Fortunately, as she and her partner, Margi Montgomery, head into their second year of business, the studio is hot, literally, and Montiel couldn’t be happier.
 
“I am so in love with this place,” she says.
 
‘I believe in it’
Lemon yellow walls that are 14 feet tall and floor-to-ceiling windows give the 1,700-square-foot studio an open, airy feeling. The entire space is 3,800 square feet and includes spotless showers and changing rooms.
 
Showers and changing rooms are important because Bikram yoga requires students to work through 26 poses in a studio heated to about 105 degrees with 40 percent humidity.
 
“I believe in it,” Montiel says. “It totally changed my life. I’m 44 years old and I look and feel better than I did when I was 20.”
 
Passion and perseverance
When she first met with Steve Burke, a certified business advisor with the Washington Small Business Development Center (SBDC) in Tukwila, Wash., Montiel explained that she was passionate about Bikram.
 
Yes, Burke responded, but are you passionate about business?
 
Two years into their endeavor, Montiel – who manages the business end of the studio – can honestly say “yes.” In order to run a successful studio, she has had to become as knowledgeable about best practices for small businesses as she and the other Bikram instructors are about yoga.
 
“I followed all (Burke’s) advice and read all the books he recommended,” Montiel says, including “The E-Myth,” by Michael Gerber. She took classes offered through Washington C.A.S.H., an entrepreneurship training program for women, minority and low-income business owners.
 
Comfortable, supportive advisor
Montiel started meeting with Burke in 2010, while she was still working on her business plan and long before she’d found a space to lease.
 
Burke is one of 28 SBDC business advisors and four international trade specialists working in SBDC centers across the state to provide no-cost advising to small business owners who want to start, grow or transition their business.
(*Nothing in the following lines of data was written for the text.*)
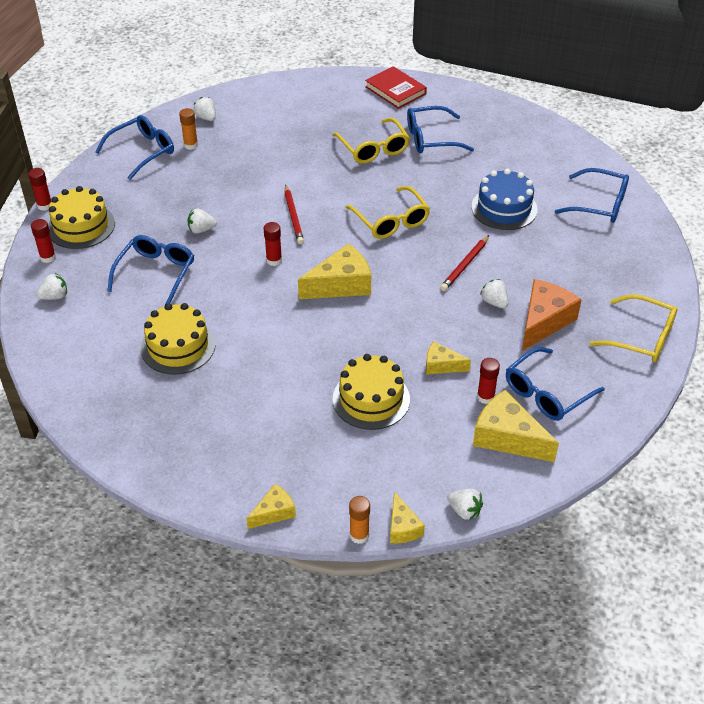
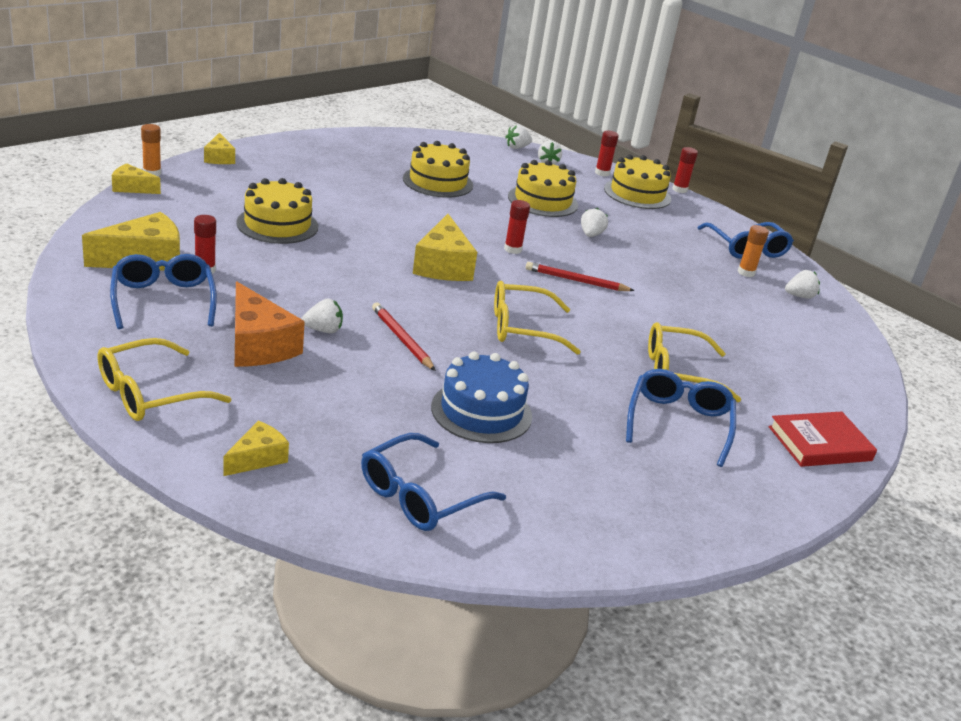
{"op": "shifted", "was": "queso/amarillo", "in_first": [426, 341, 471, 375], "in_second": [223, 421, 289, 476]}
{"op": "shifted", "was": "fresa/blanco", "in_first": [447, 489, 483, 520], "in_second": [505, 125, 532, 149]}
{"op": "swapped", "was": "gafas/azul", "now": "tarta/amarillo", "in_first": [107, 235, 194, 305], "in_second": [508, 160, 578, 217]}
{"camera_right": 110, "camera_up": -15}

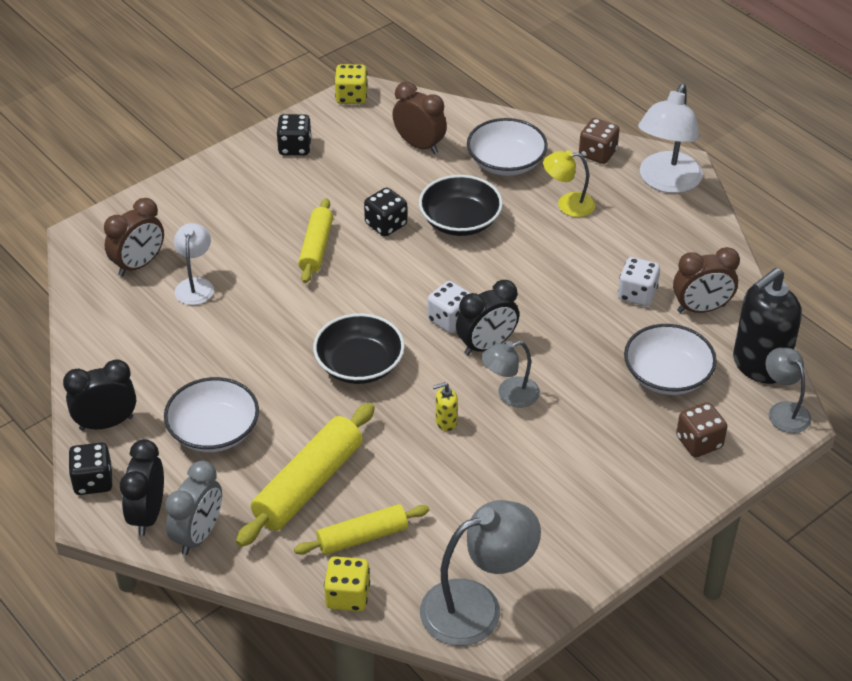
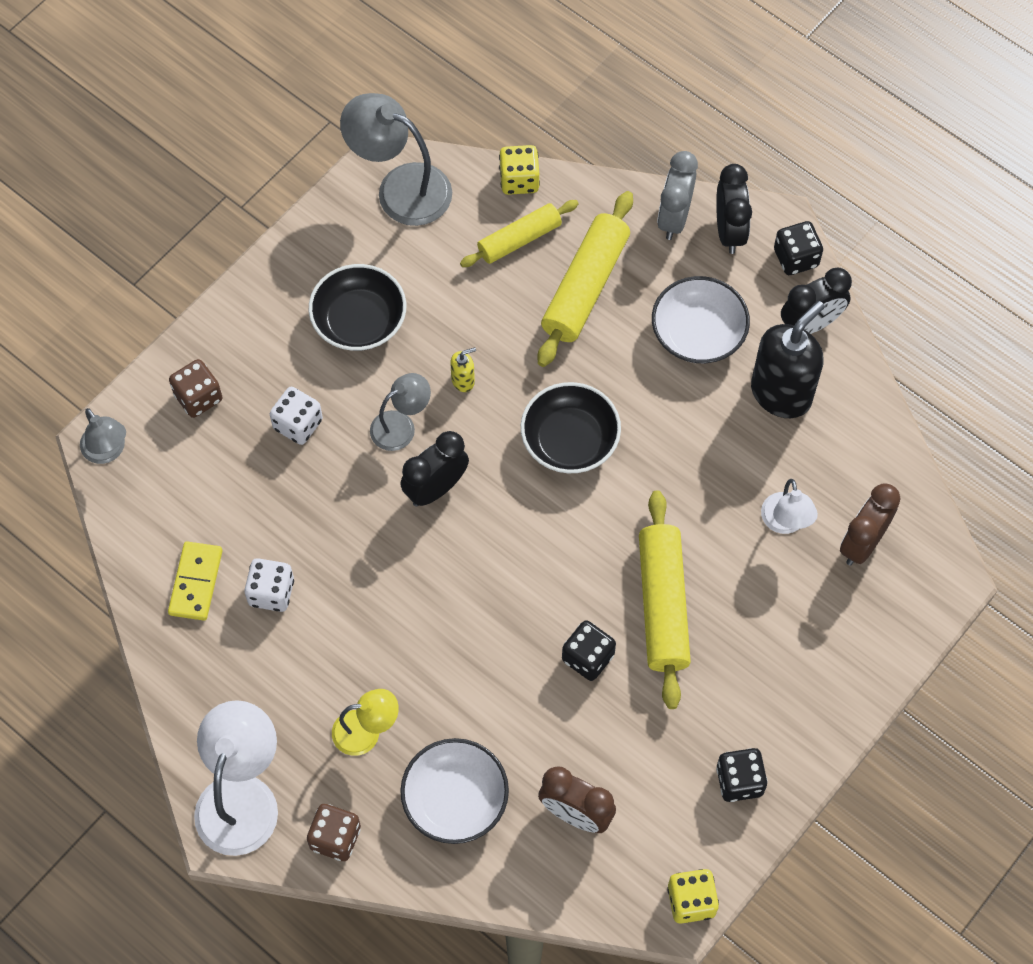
{"op": "gone", "was": "cuenco/blanco", "in_first": [624, 324, 717, 395]}
{"op": "shifted", "was": "cuenco/negro", "in_first": [419, 175, 503, 236], "in_second": [309, 264, 406, 351]}
{"op": "shifted", "was": "dado/blanco", "in_first": [428, 281, 470, 333], "in_second": [270, 387, 323, 445]}
{"op": "shifted", "was": "dispensador de jabón/negro", "in_first": [733, 268, 802, 384], "in_second": [751, 301, 825, 418]}
{"op": "swapped", "was": "despertador/marrón", "now": "ficha de dominó/amarillo", "in_first": [673, 247, 740, 313], "in_second": [168, 541, 222, 621]}
{"op": "rotated", "was": "lámpara/gris", "in_first": [420, 500, 541, 646], "in_second": [340, 93, 452, 226], "clockwise": 60}
{"op": "scaled", "was": "rodillo/amarillo", "in_first": [298, 198, 333, 283], "in_second": [639, 490, 691, 709], "ratio": 1.55}
{"camera_right": 170, "camera_up": 20}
The Washington SBDC is supported by Washington State University, the U.S. Small Business Administration and other institutions of higher education and economic development.
 
“He made me feel comfortable,” Montiel says of Burke. Together they worked through her business plan, her application for an SBA loan, her search for suitable space to lease and difficult negotiations with her landlord.
 
“He was with me the whole way,” Montiel says of Burke. “He always called me back immediately and he was willing to meet in person, talk on the phone or communicate through email.”
 
Successful negotiations
Burke, who has more than 30 years of experience in commercial real estate, recommended that since the heating system was so crucial to her business, Montiel should make sure the lease stipulated that she needed to be able to heat the space to 105 degrees. According to Montiel, the landlord thought he was installing a furnace that would fit the bill, but it didn’t. The hottest they could heat the space was 90 degrees.
 
Fortunately, that added clause in the lease gave Montiel leverage to negotiate with the landlord, and they eventually reached a compromise that worked for them both.
 
It was a stressful time, Montiel says; but again, Burke was a trusted advisor looking out for her best interests, even in her negotiations with her landlord.
 
“Steve put it to me very simply,” she says. “He said, ‘You don’t want to have the landlord from hell.’”
 
And she doesn’t. In fact, she says, her landlord’s wife is a client at the studio.
 
Getting what you need
The instructors at Bikram Hot Yoga in Gig Harbor tell their students to “make sure you get what you need” during their yoga practice.
 
Working with Burke and the SBDC, Montiel says she has gotten what she needed and it has allowed her to share her passion for Bikram and give others the tools to change their lives.
 
“At the end of the day, we are doing the right thing,” she says. “We are on the right path.”